What is Public Key Encryption?

Public key encryption is a type of cipher architecture known as public key cryptography that utilizes two keys, or a key pair, to encrypt and decrypt data. One of the two keys is a public key, which anyone can use to encrypt a message for the owner of that key. The encrypted message is sent and the recipient uses his or her private key to decrypt it. This is the basis of public key encryption.

This type of encryption is considered very secure because it does not require a secret shared key between the sender and receiver. Other encryption technologies that use a single shared key to both encrypt and decrypt data rely on both parties deciding on a key ahead of time without other parties finding out what that key is. The fact that it must be shared between both parties does open the door to third parties intercepting the key though. This type of encryption technology is called symmetric encryption, while public key encryption is known as asymmetric encryption.

A "key" is simply a small bit of text code that triggers the associated algorithm to encode or decode text. In public key encryption, a key pair is generated using an encryption program and the pair is associated with a name or email address. The public key can then be made public by posting it to a key server, a computer that hosts a database of public keys. Alternately, the public key can be discriminately shared by emailing it to friends and associates. Those that possess the public key can use it to encrypt messages to the person or e-mail address it's associated with. Upon receiving the encrypted message, the person's private key will decrypt it.
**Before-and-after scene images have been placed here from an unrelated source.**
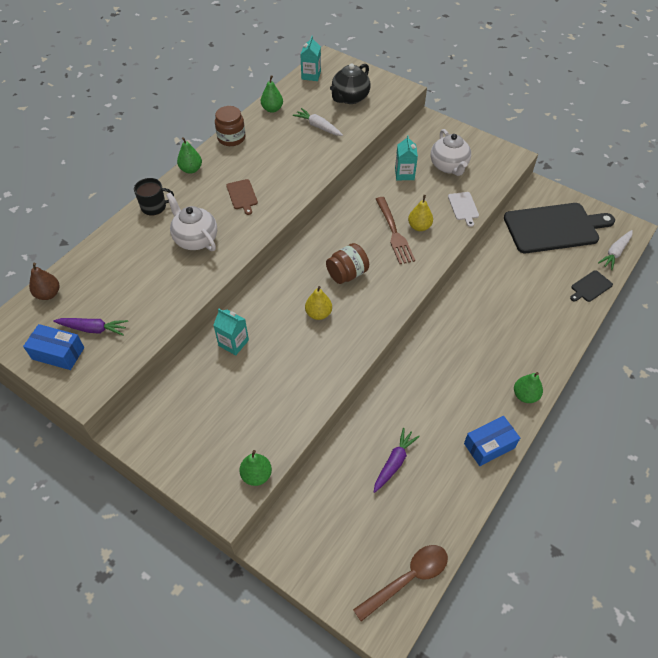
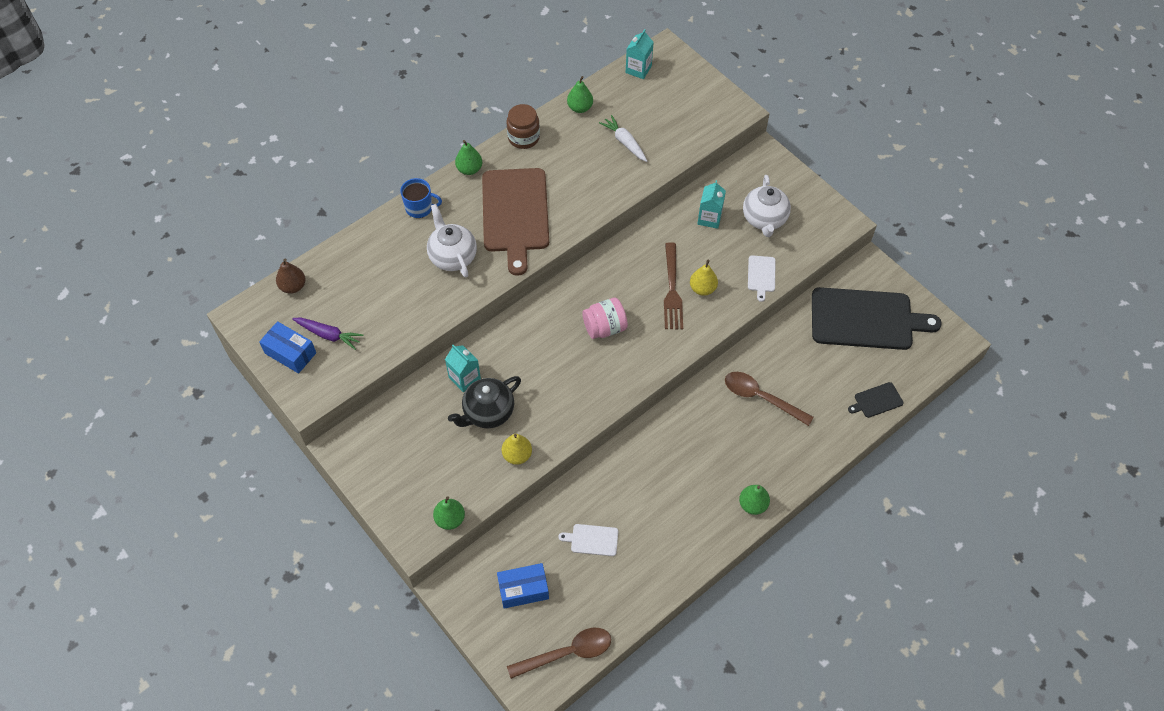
camera: 15 degrees right, 5 degrees up
(154, 207) = (419, 208): black mug -> blue mug
(242, 195) = (515, 214): brown cutting board -> brown cutting board, size x2.40
(318, 314) = (560, 366): yellow pear -> yellow pear (517, 455)
(347, 274) = (605, 328): brown jar -> pink jar
(349, 98) = (673, 110): black teapot -> black teapot (488, 412)
(394, 462) = (592, 540): purple carrot -> white cutting board
(489, 445) = (694, 547): blue box -> blue box (523, 589)
(495, 305) = (760, 397): none -> brown spoon
(615, 253) = (924, 366): white carrot -> none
Public key encryption is especially useful for keeping email private. Any stored messages on mail servers, which can persist for years, will be unreadable, and messages in transit will also be unreadable. This degree of privacy may sound excessive until one realizes the open nature of the Internet. Sending email unencrypted is akin to making it public for anyone to read now or at some future date.

The most widely known and respected public key encryption program is PGP (Pretty Good Privacy), which offers military-grade encryption. PGP has plug-ins for most major email clients so that the clients work in concert with PGP to encrypt outgoing messages and decrypt incoming messages automatically. PGP maintains a "key ring" or file of collected public keys. An email address can be associated with a key so that the email client will automatically pick out the proper public key from the PGP key ring to encrypt the message upon sending. It will also automatically use a private key to decrypt incoming mail. To use public key encryption for email, both the sender and receiver must have encryption software installed.

Programs like PGP also have digital signature capability built in. With this feature, messages sent can be digitally signed with the click of a button, so that the receiver knows the message was not tampered with en route and is authentic, or from the stated sender. Public key encryption can also be used for secure storage of data files. In this case, the public key is used to encrypt files while the private key decrypts them.